The facilitator outlined the steps to execute a health care power-of-attorney, letting us know every state is different. I knew we were about to go off the rails when a class member asked about Florida laws. We were in Chicago. But the real turning point came when a woman announced her parents died of Alzheimer’s.
”I just want to know where to get the pills” she said, “and how will I know when to take them?”
She was talking about suicide.
I’ve been schooled on end-of-life living wills, advance directives and “practitioner orders for life-sustaining treatment” (POLST). These documents allow us to describe our wishes at the end, and to designate someone to decide medical treatment when we can’t speak for ourselves. All my papers are in order. For all the Death Cafes, Journey Care and Compassion & Choice discussion groups I’ve attended, never have I been in a roomful of people who turned the conversation so fast and openly to how and when to commit hari-kari before they couldn’t speak for themselves.
The Conversation Project® is yet another public engagement initiative with a goal to have every person’s wishes for end-of-life care expressed and respected. Representatives from the Project don’t come armed with facts on assisted-suicide, or how to identify that one perfect moment before you lose your marbles completely. They do, however, listen. And in my group, person after person expressed fear of not being able to off themselves in time.

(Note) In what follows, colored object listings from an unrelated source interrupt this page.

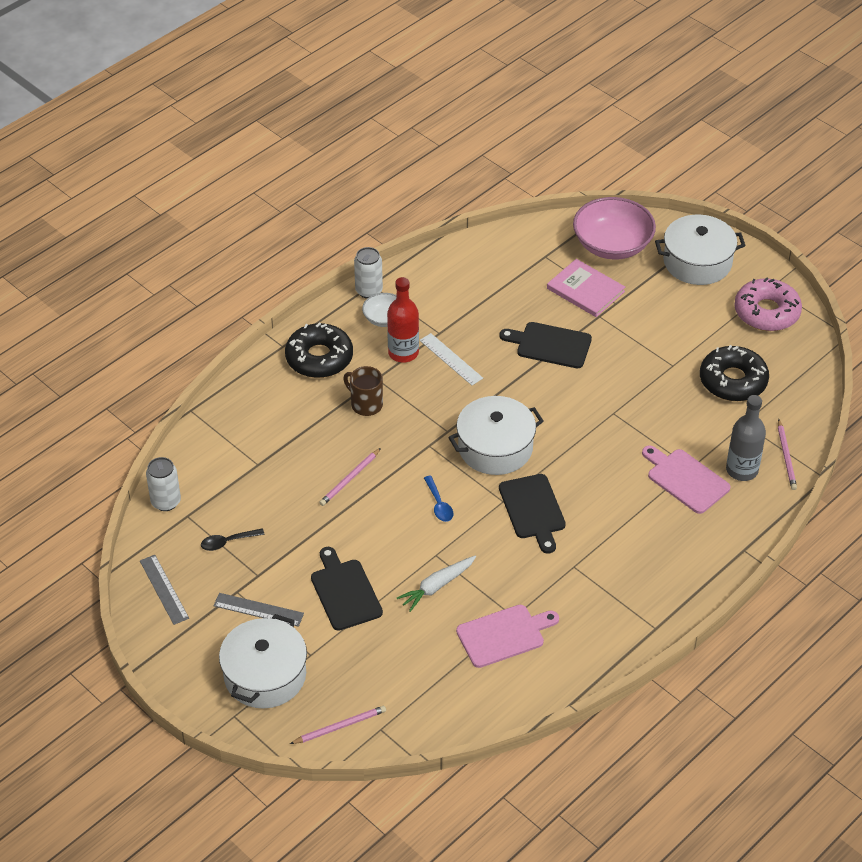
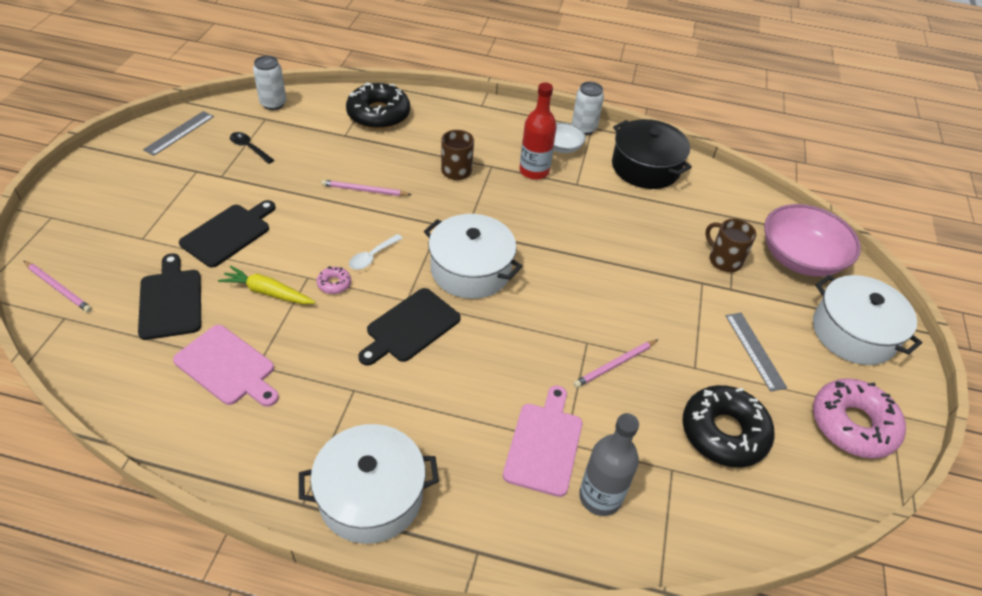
camera: 55 degrees right, 0 degrees up
(258, 609) = (181, 190): grey ruler -> grey ruler (755, 350)
(265, 675) = (106, 219): white pot -> white pot (371, 496)
(319, 358) = (486, 128): black donut -> black donut (378, 114)
(437, 586) = (267, 292): white carrot -> yellow carrot
(439, 504) = (372, 257): blue spoon -> white spoon
(449, 277) = (645, 167): none -> black pot
(451, 359) = (553, 202): white ruler -> none
(455, 540) = (334, 284): none -> pink donut
(550, 345) = (631, 261): black cutting board -> black cutting board (170, 301)
(585, 290) = (724, 260): pink book -> brown mug
(786, 456) = (658, 538): pink pencil -> pink pencil (615, 365)

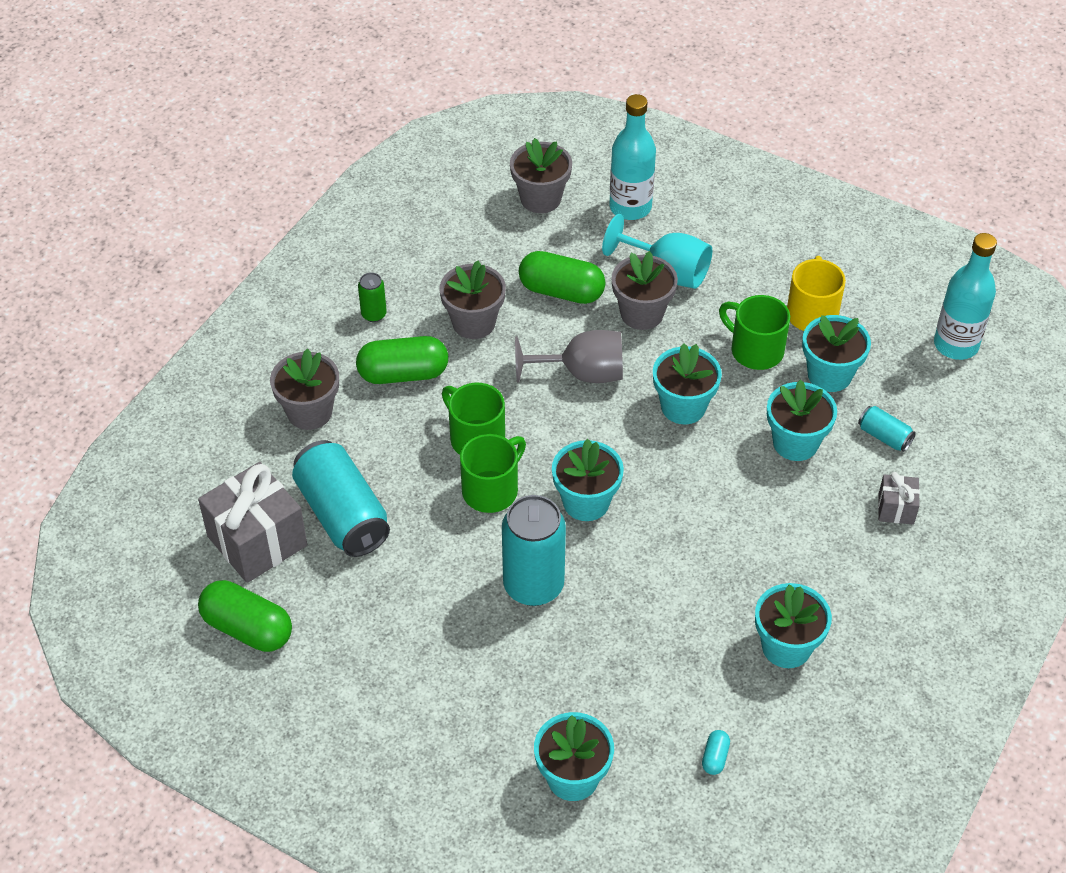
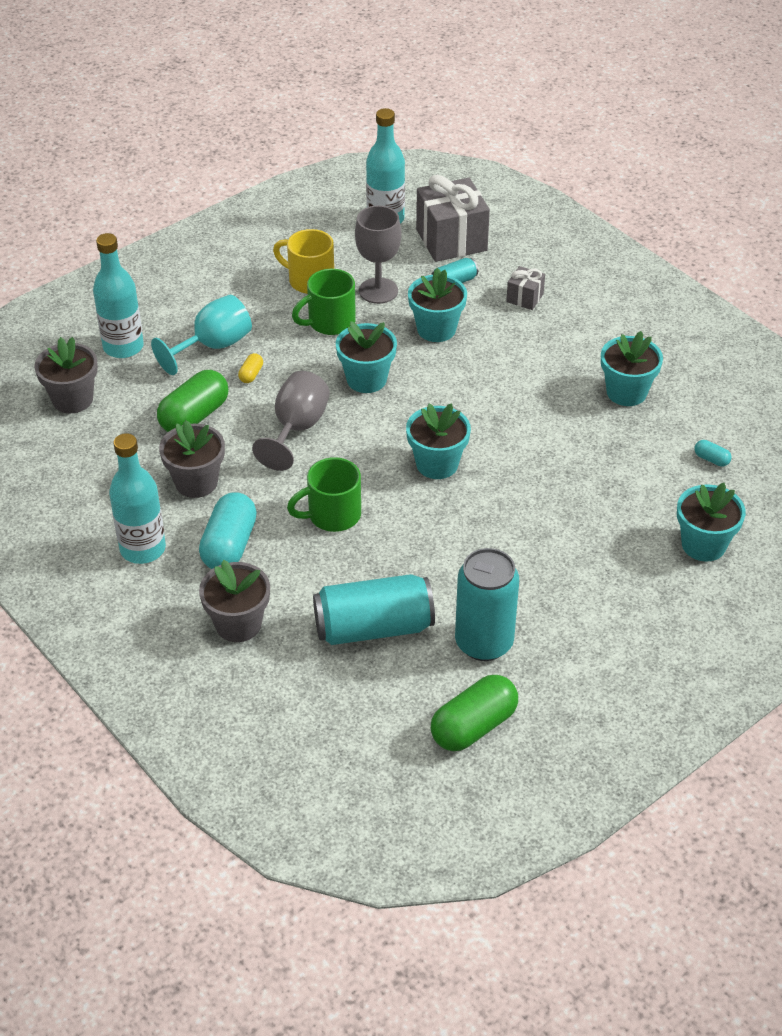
camera: 70 degrees left, 5 degrees down
(257, 541) = (375, 698): grey gift -> grey gift (451, 240)
(374, 314) = (143, 549): green can -> turquoise bottle
(403, 374) = (229, 545): green capsule -> turquoise capsule
(492, 490) = (395, 519): green mug -> none
(533, 585) = (509, 519): turquoise can -> turquoise can (484, 643)
(642, 313) = (251, 374): grey flower pot -> yellow capsule
(829, 375) = (378, 291): turquoise flower pot -> grey goblet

One man told us he holds the health care power-of-attorney for his mother, that her instructions are explicit, but he can’t bring himself to pull the plug.
“I’m afraid my siblings will all get mad at me,” he said.
Everyone gasped. It’s what we all fear the most.
I never thought of the possibility that I’d be kept alive beyond my sell-by date. I’m not afraid to die. I’ve thought about it my entire sentient life. Huddled under my first-grade desk waiting for an atomic bomb to drop, I knew I’d be going to heaven to see Jesus (my best friend at the time). What’s to fear? I even tried it out once. I took eighty sleeping pills when I was twenty-four because I knew there was a better place than Point Pleasant Beach, New Jersey, in the cold grey winter.
The idea of my body curling up to a breathing machine and a feeding tube without my consent or knowledge is new. Each and every daybreak now I wake with fear, unable to face the day. I use Anne LaMotte’s simple prayer, “Help me. Help me. Help me,” just to get out of bed.
On a recent temperate morning I walked Henry on our tree-lined motionless street. A
gust of wind came along suddenly and blew the fall leaves off an overhead honey locust. We stood in a yellow-leafed shower, swaddled in fluorescent care. And the fear of dying without dignity moved off into the gutter for the day.